PM2 + New Next.js Project (TypeScript + TSX)
Concise, step-by-step instructions to install requirements, create a new Next.js (TypeScript) project, run it in development, build for production, start with PM2, and update PM2 after new builds. Follow in order on a Debian/Ubuntu Linux server.
1) Install system packages and Node.js (recommended)
Run these commands first.
Option A — Recommended: install Node using nvm (flexible, per-user, easy upgrades):
sudo apt update
sudo apt install -y curl git build-essential
# Install nvm
curl -o- https://raw.githubusercontent.com/nvm-sh/nvm/v0.40.0/install.sh | bash
source ~/.bashrc
# Inspect available Node versions, then install the one you want.
nvm list-remote
# Example: install the latest LTS (recommended) or install a specific version from the list:
nvm install --lts
# Or: nvm install <VERSION_FROM_LIST>
# Verify
node -v
npm -v
Option B — Alternative: NodeSource (system-wide package, less flexible than nvm):
sudo apt update
sudo apt install -y curl git build-essential
curl -fsSL https://deb.nodesource.com/setup_20.x | sudo -E bash -
sudo apt install -y nodejs
# Verify
node -v
npm -v
(Recommendation: use nvm on servers where you control a deploy user — it avoids global npm permission issues and makes upgrades easier.)
2) Install PM2 globally
sudo npm install -g pm2
pm2 -v
3) Create the Next.js project (choose folder where you want the repo)

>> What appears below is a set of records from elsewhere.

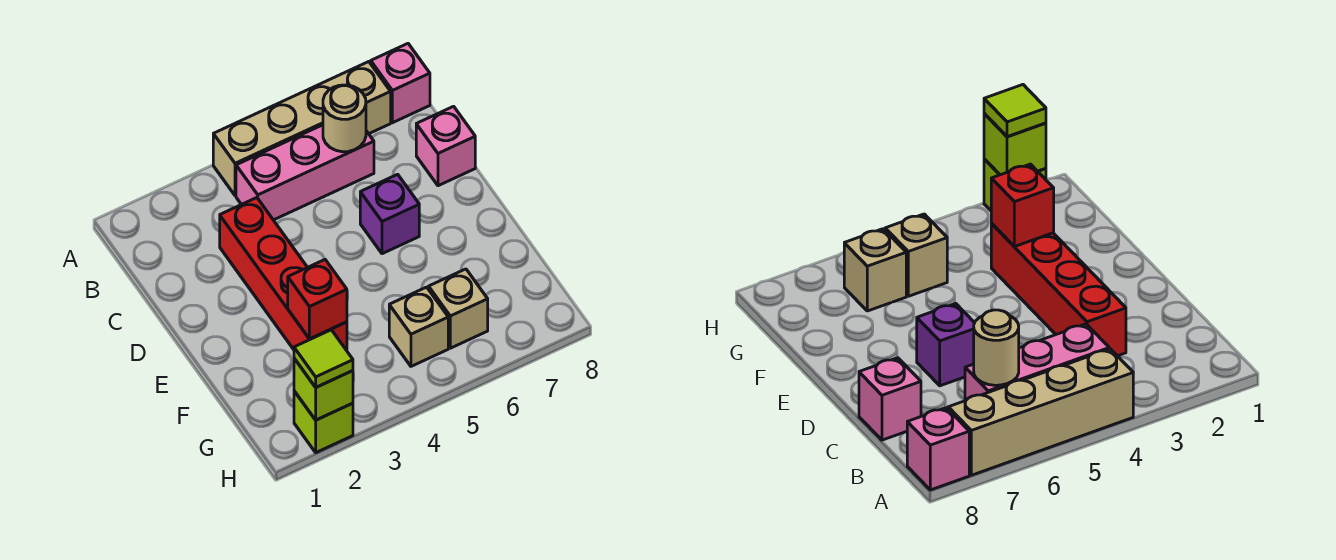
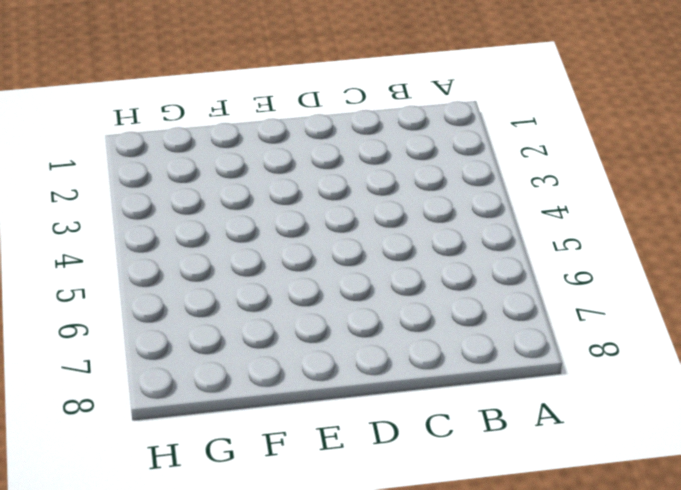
none -> tan brick A4:A7 level 1
none -> pink brick A8 level 1
none -> pink brick B4:B6 level 1

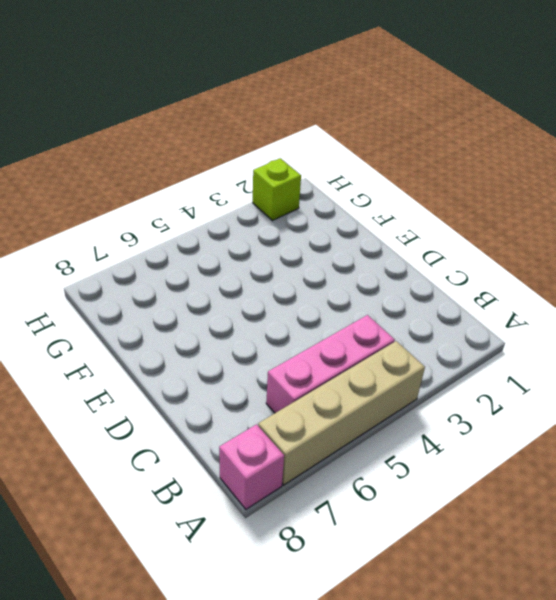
none -> red brick C3:F3 level 1
none -> pink brick C8 level 1
none -> purple brick D6 level 1

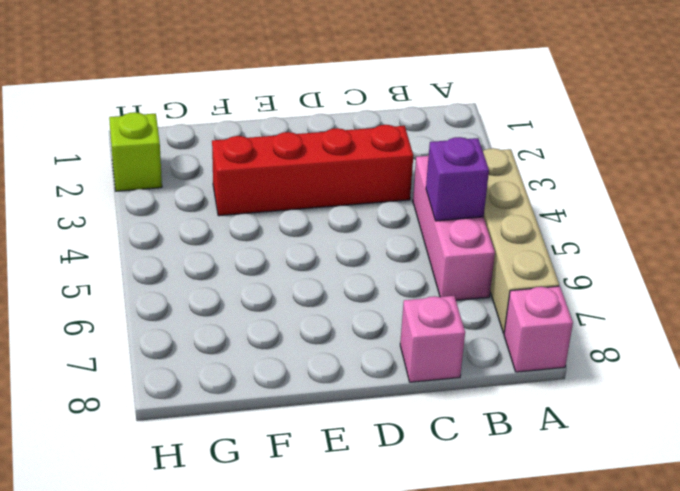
purple brick B5 level 2 -> purple brick D6 level 1
none -> tan brick G5 level 1
none -> tan brick G6 level 1
none -> tan round brick B6 level 2

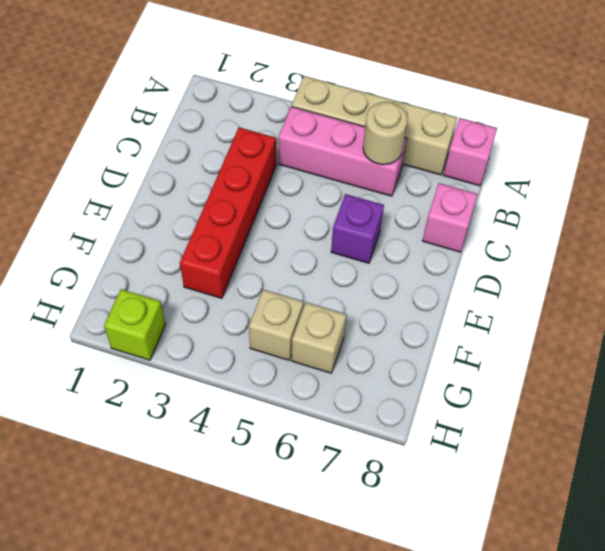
none -> red brick F3 level 2
none -> lime brick H2 level 2
none -> lime tile H2 level 3

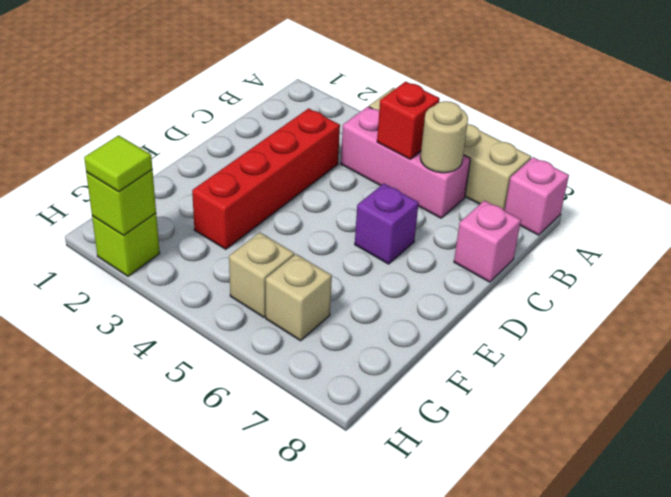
red brick B5 level 2 -> red brick F3 level 2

Change to the directory where you want the new project folder created, then run npx:
cd /path/where/you/want/projects
npx create-next-app@latest my-next-app --typescript
# When prompted, choose defaults or options you prefer.
cd my-next-app
npm install
4) Run development server
npm run dev
# Dev server available at http://localhost:3000
Stop dev when ready to build (Ctrl+C).
5) Build for production
npm run build
# Optional: run locally to test the production build
npm start # starts production Next server on default port 3000
6) Start the production app with PM2
Start using the npm start script (recommended for Next.js server):
pm2 start "npm start" --name my-next-app
pm2 save
Confirm status and logs:
pm2 status
pm2 logs my-next-app --lines 200
7) Make PM2 restore processes on reboot
Generate and run the startup command PM2 prints, then save:
pm2 startup
# Follow/execute the printed sudo command (example:)
# sudo env PATH=$PATH:/usr/bin pm2 startup systemd -u deploy --hp /home/deploy
pm2 save
Run the printed command using the user you want PM2 to run under (avoid running as root).
8) Update after changes / redeploy workflow
Typical update steps on the server after you pull changes or copy a new build:
cd /path/to/my-next-app
git pull origin main # or upload new code/build from CI
npm ci # or npm install
npm run build
# If app uses npm start (Node server)
pm2 restart my-next-app
# If you changed pm2 config or added/removed processes:
pm2 save
Alternative: if you prefer a zero-downtime reload (clustered apps), use:
pm2 reload my-next-app
9) Useful PM2 commands (cheatsheet)
- List processes: pm2 status
- View logs: pm2 logs name
- Tail logs: pm2 logs my-next-app --lines 200
- Restart app: pm2 restart my-next-app
- Reload zero-downtime: pm2 reload my-next-app
- Stop / delete: pm2 stop my-next-app ; pm2 delete my-next-app
- Save current process list: pm2 save
- Show info: pm2 describe my-next-app
10) Notes & tips
- Run PM2 under a non-root deploy user. Use
pm2 startupoutput to configure systemd for that user. - Keep secrets out of repo; use environment variables. Consider
ecosystem.config.jsfor env per app. - If using Nginx as reverse proxy, proxy to localhost:3000 (or your configured PORT).
- Test the production build locally (
npm start) before putting it behind PM2/Nginx. - Consider CI to build artifacts and rsync/upload them to the server, then run the update commands above.